Sylvia McNicoll's profile page

Awards

  • Commended, CCBC’s Best Books for Kids & Teens (Fall 2017)
  • Commended, Dewey Divas and the Dudes Winter 2017

Excerpt: The Best Mistake Mystery: The Great Mistake Mysteries (by (author) Sylvia McNicoll)

Day One, Mistake One
At three o’clock in the afternoon, the fire alarm jangles. Mrs. Worsley’s arms startle open like a bird’s wings, but she quickly folds them back down across her chest, hiding her hands in her armpits. Her woolly eyebrows knit and her mouth purls.
“I’ve taught here for thirty years,” she told us on the first day of school. “There is nothing you can do that will shock me.”
But on day thirty, this alarm takes her by surprise. Drills are always planned, which can only mean one thing.
I leap from my seat, wave my arms, and shout, “Fire! Fire!”
No one moves.
Mrs. Worsley’s left eye twitches as she reaches up to grab my shoulders — I’m taller than she is — and squeezes gently. “Stephen Noble, calm down.”
Everyone stares. My face turns hot. Mistake number one of the day.
My mother says I read too much into things. That’s what I’ve done with this fire alarm. Based on Mrs. Worsley’s body language, I decided it was a real-life emergency and jumped to warn everyone. Now they’re all snickering behind their hands or rolling their eyes at silly old Green Lantern, my nickname since grade four.
Back then at least I had a best friend, Jessie, who stood by me when I did goofy things, even when I dropped my jeans to change for gym and had boxers on instead of gym shorts.
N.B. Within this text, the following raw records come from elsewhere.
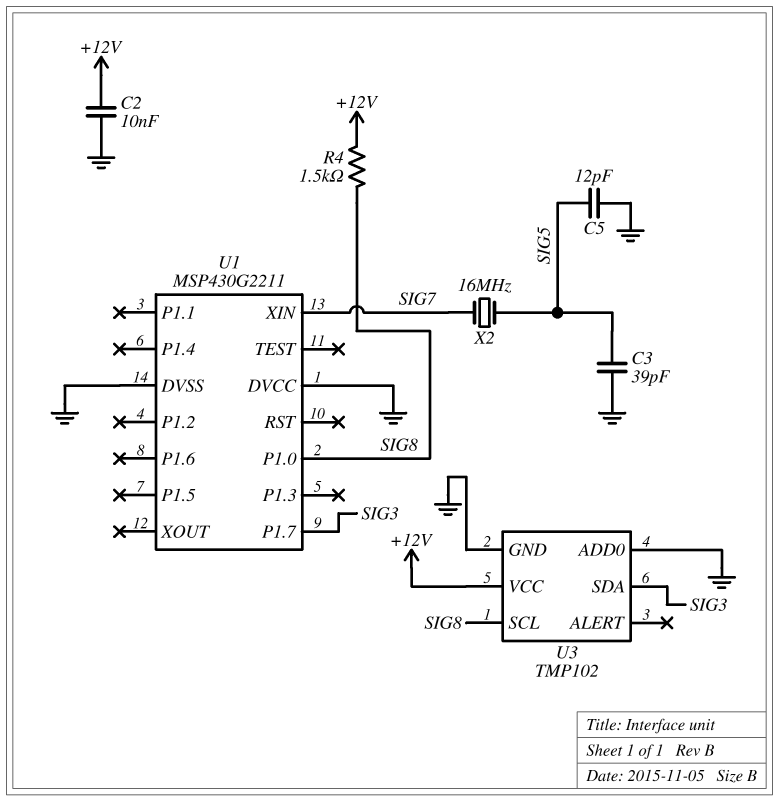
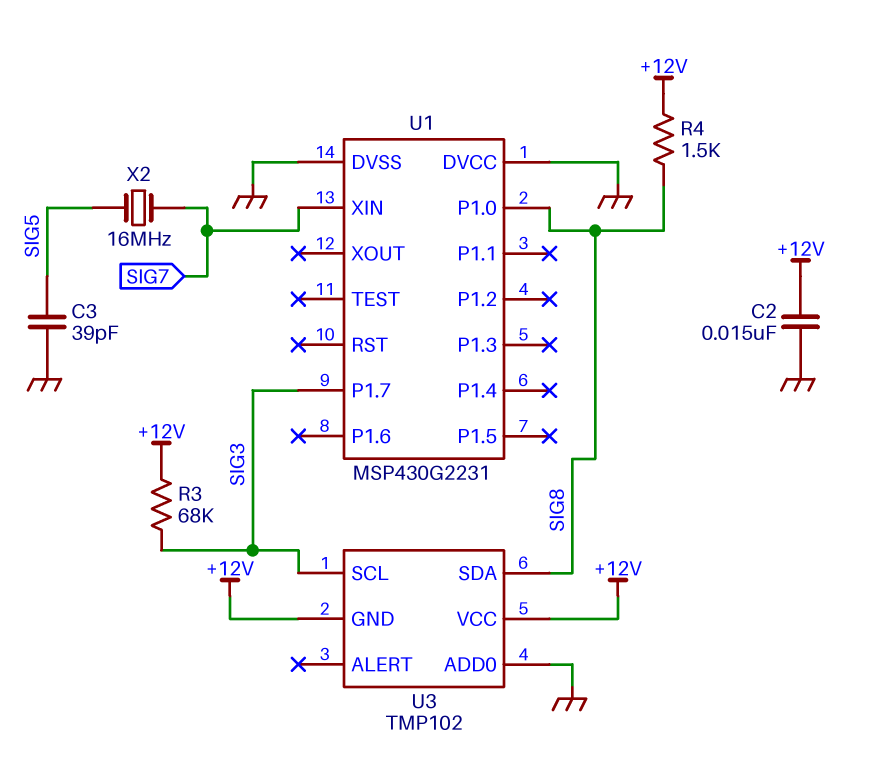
C2: 10nF (+12V, GND) -> 15nF (+12V, GND)
C5: 12pF (GND, SIG5) -> none
R3: none -> 68k (+12V, SIG3)
U1: MSP430G2211 -> MSP430G2231
U3 pin GND: GND -> +12V
U3 pin SCL: SIG8 -> SIG3
U3 pin SDA: SIG3 -> SIG8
Of course, they were the Green Lantern specials that Mom brought back from England. Jessie told everyone that I had changed into my secret identity. None of the kids believed him.
“If that’s the worst mistake you made all day, Stephen, you’re rockin’,” Mom had said on her phone the morning after the underwear thing. She works as a flight attendant, so she’s away a lot. To make me feel better, she told me a story about how the pilot forgot to put the landing gear down that day and how that caused a belly landing and quite some damage.
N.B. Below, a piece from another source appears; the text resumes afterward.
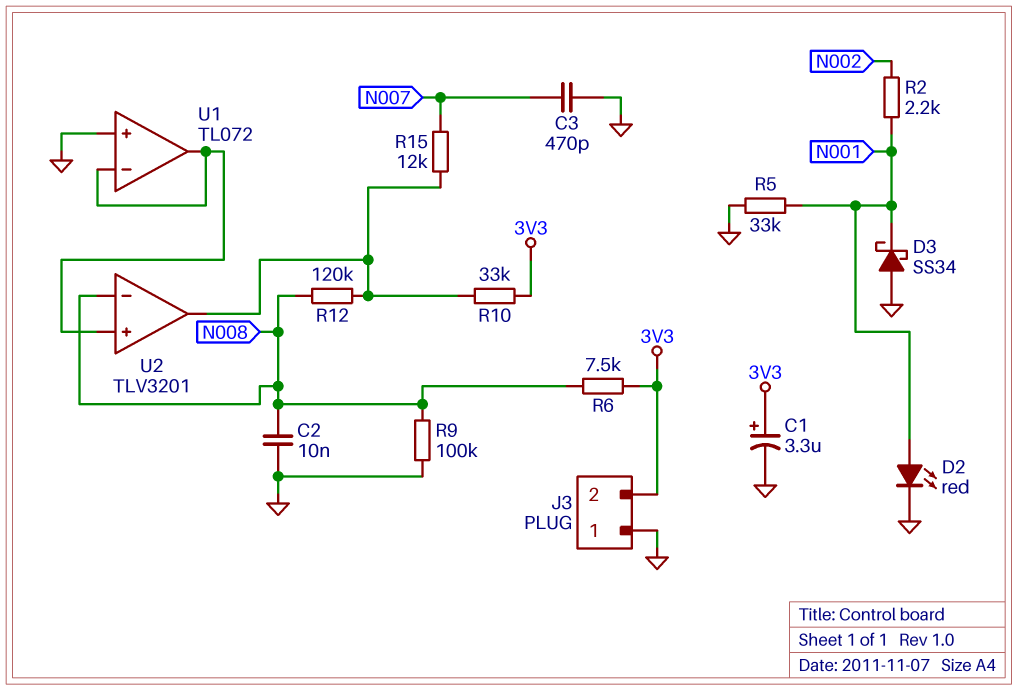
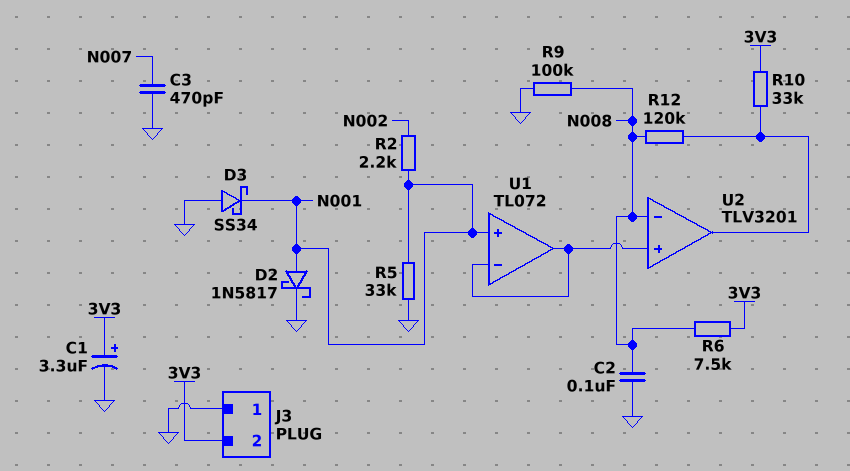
C2: 10nF (GND, N008) -> 100nF (GND, N008)
D2: LED red (A N001, K GND) -> schottky 1N5817 (A N001, K GND)
R15: 12k (N007, U2/out) -> none
U1 pin in+: GND -> N001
“You could have been hurt,” I told her.
“True, but I wasn’t. Nobody was.” She sighed. “Don’t think so hard about things. By next week everyone will have forgotten about your Green Lantern incident.”
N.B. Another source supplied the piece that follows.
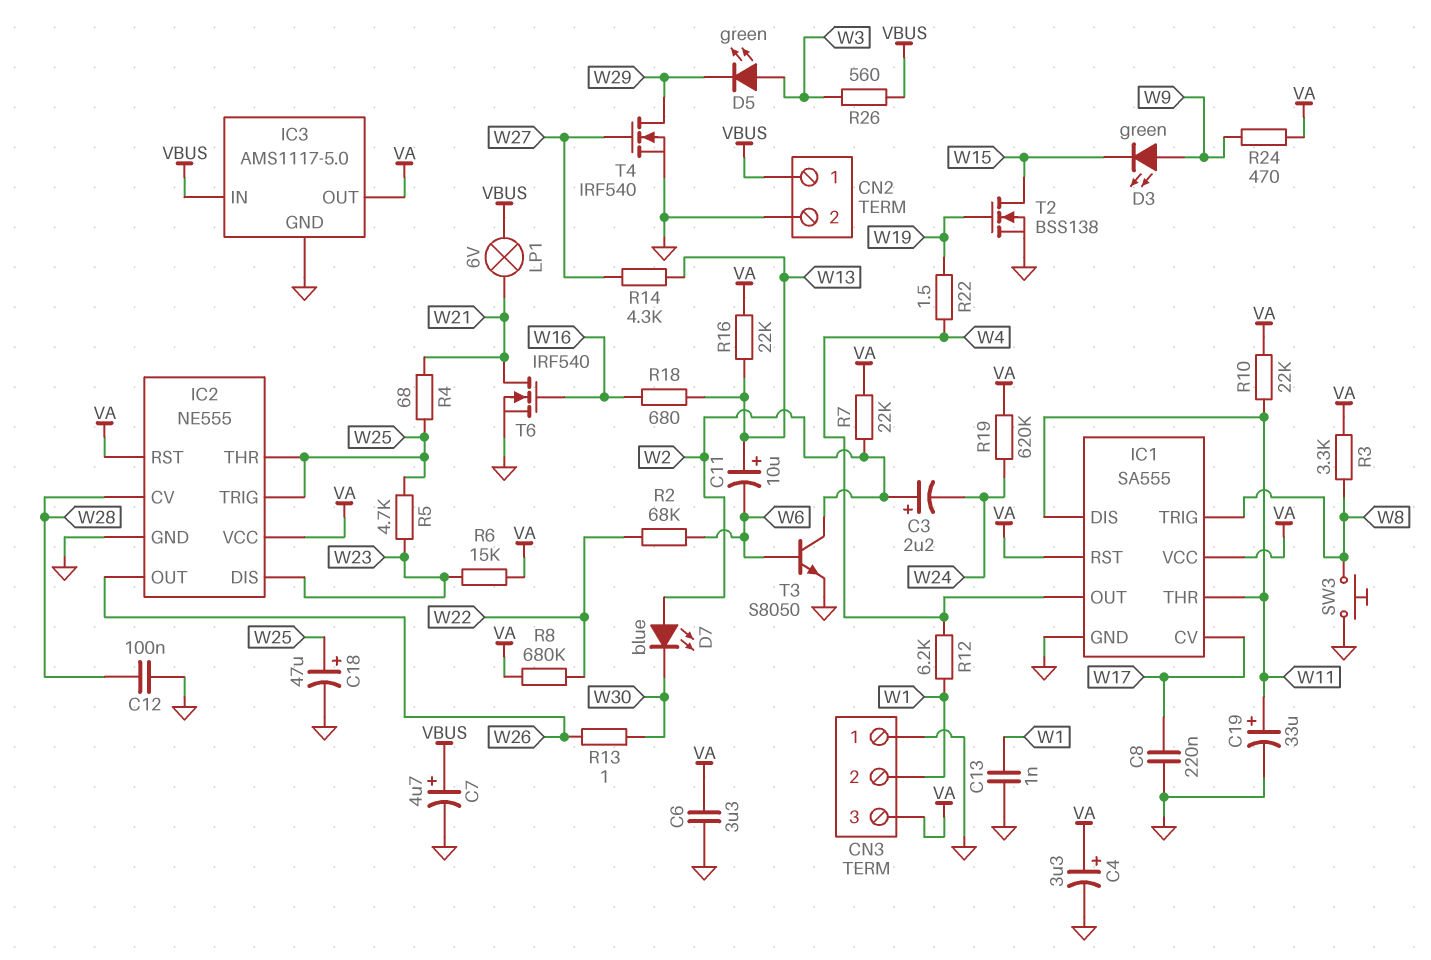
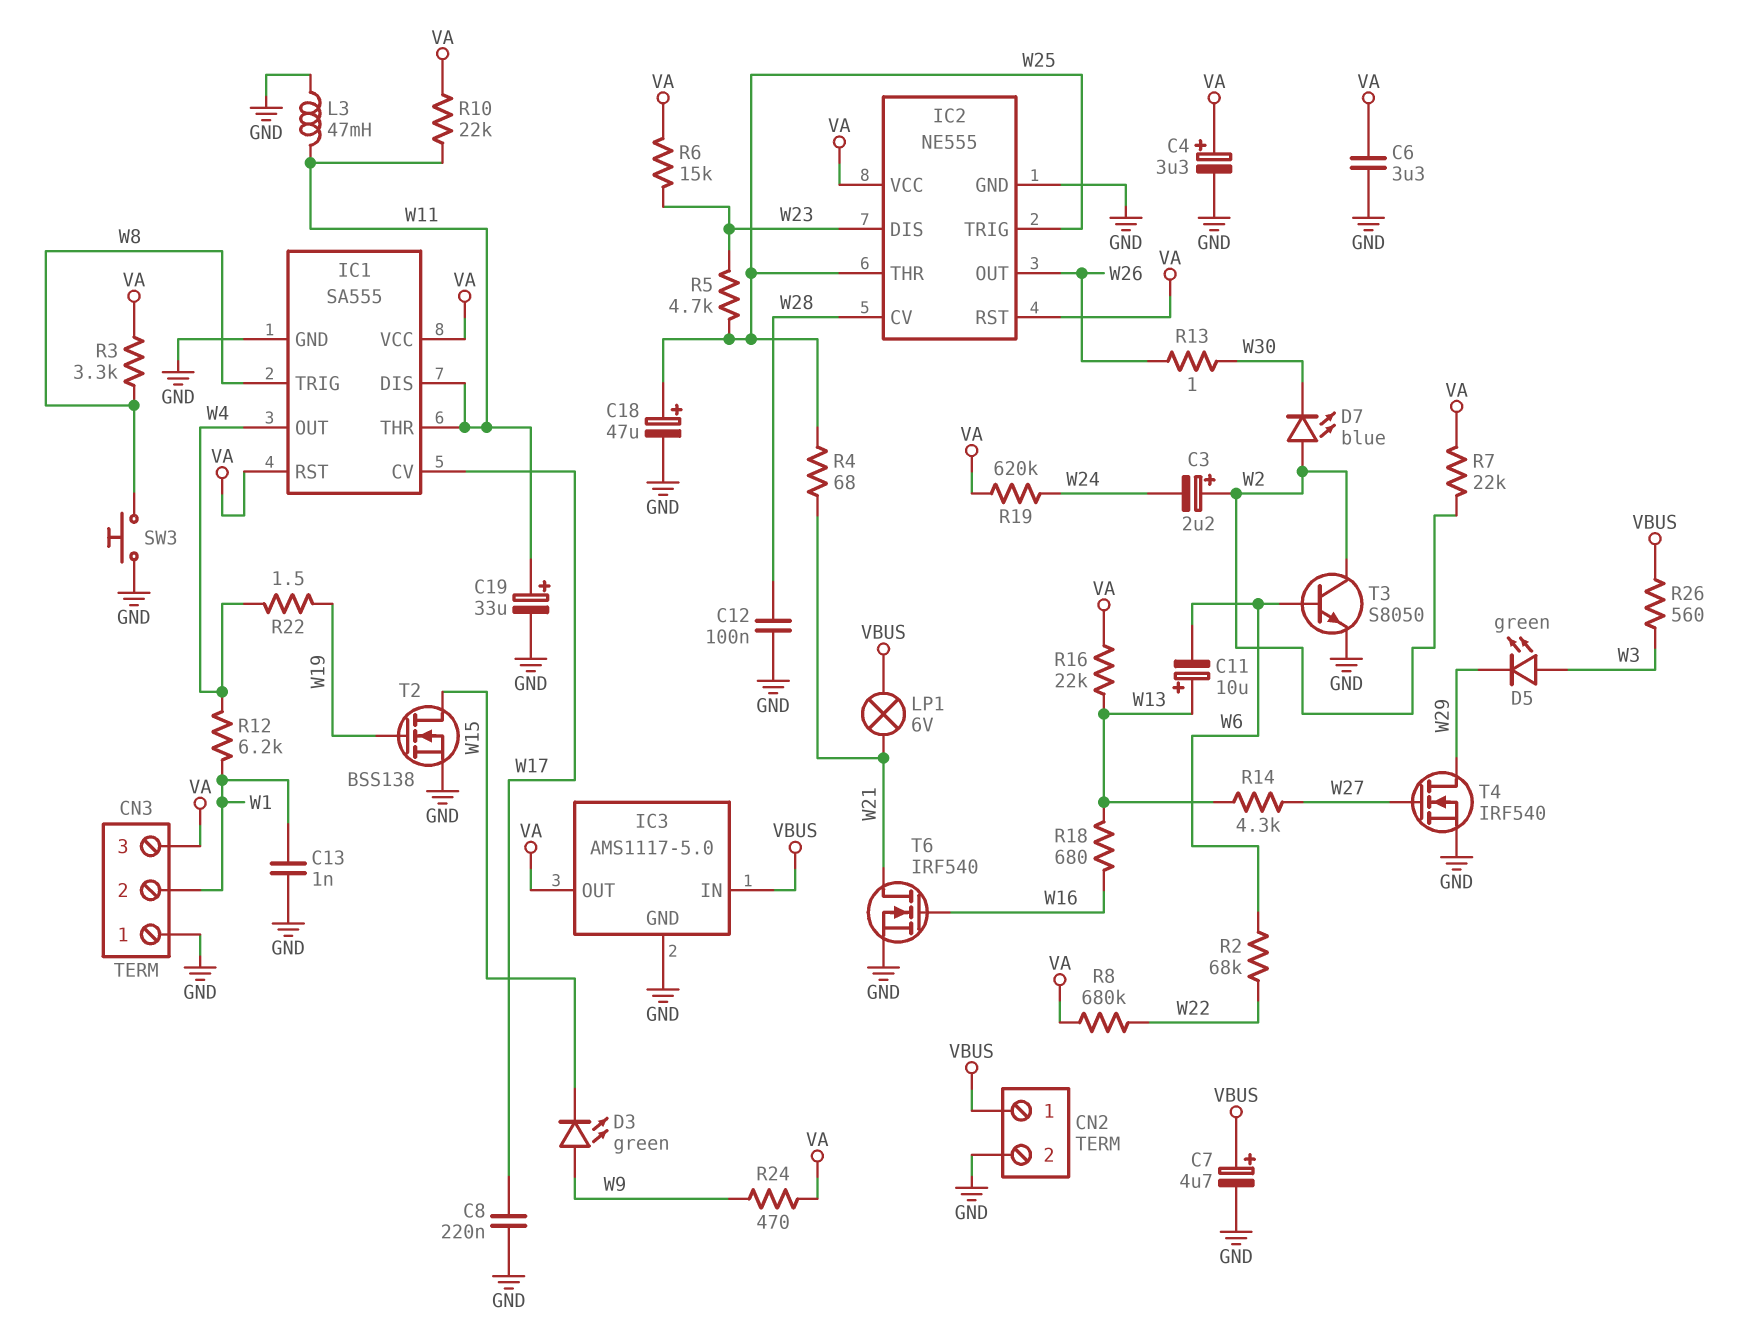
L3: none -> 47mH (GND, W11)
Shows you what she knows. The nickname lingers on. Also my fear of airplane travel.
Yelling out “Fire! Fire!” may not have been as bad as dropping my drawers three years ago, but it’s still the worst mistake for me today and I’m definitely not rockin’. On top of that, Jessie moved away over the summer. There will be no one to stick up for me later when everyone makes even more fun of me.
It started back in that grade four gym class and continues. It would be way easier to make a new friend if I were good at a team sport. If I were any good at soccer, Tyson and Bruno and me might be pals. Instead, I trip when I kick at the ball and let goals go by me. Because I’m tall and have long arms and legs, everyone expects me to be good at basketball, but I can’t sink a basket. Or spike a volleyball. What I excel at isn’t played at school: Wii bowling. I sigh. Jessie is a great Wii bowler, too.
Mrs. Worsley releases my shoulders and faces the rest of the kids. “Grade seven, line up quickly and quietly.”
Renée’s hand shoots up but Mrs. Worsley ignores her. I can’t blame her. Renée’s hand is always up. And if the teacher even looks her way, Renée’s glittery glasses or hairband might blind her. Renée will keep waving her hand until Mrs. Worsley becomes hypnotized into answering her. And the teacher can never answer just one question. There’s always another question and another till it turns into this big back and forth discussion. Which is why nobody wants Mrs. Worsley to call on Renée. It always slows everything down.
“Should we take our things?” Renée yells out when Mrs. Worsley continues to ignore her.
This time Princess Einstein has a point. In about fifteen minutes the final dismissal bell will ring.
Mrs. Worsley shakes her head. “No talking! Hurry!” She shoos us with her hands toward the door.
Everyone lines up.
“Renée, Stephen, you two go ahead and hold the doors.”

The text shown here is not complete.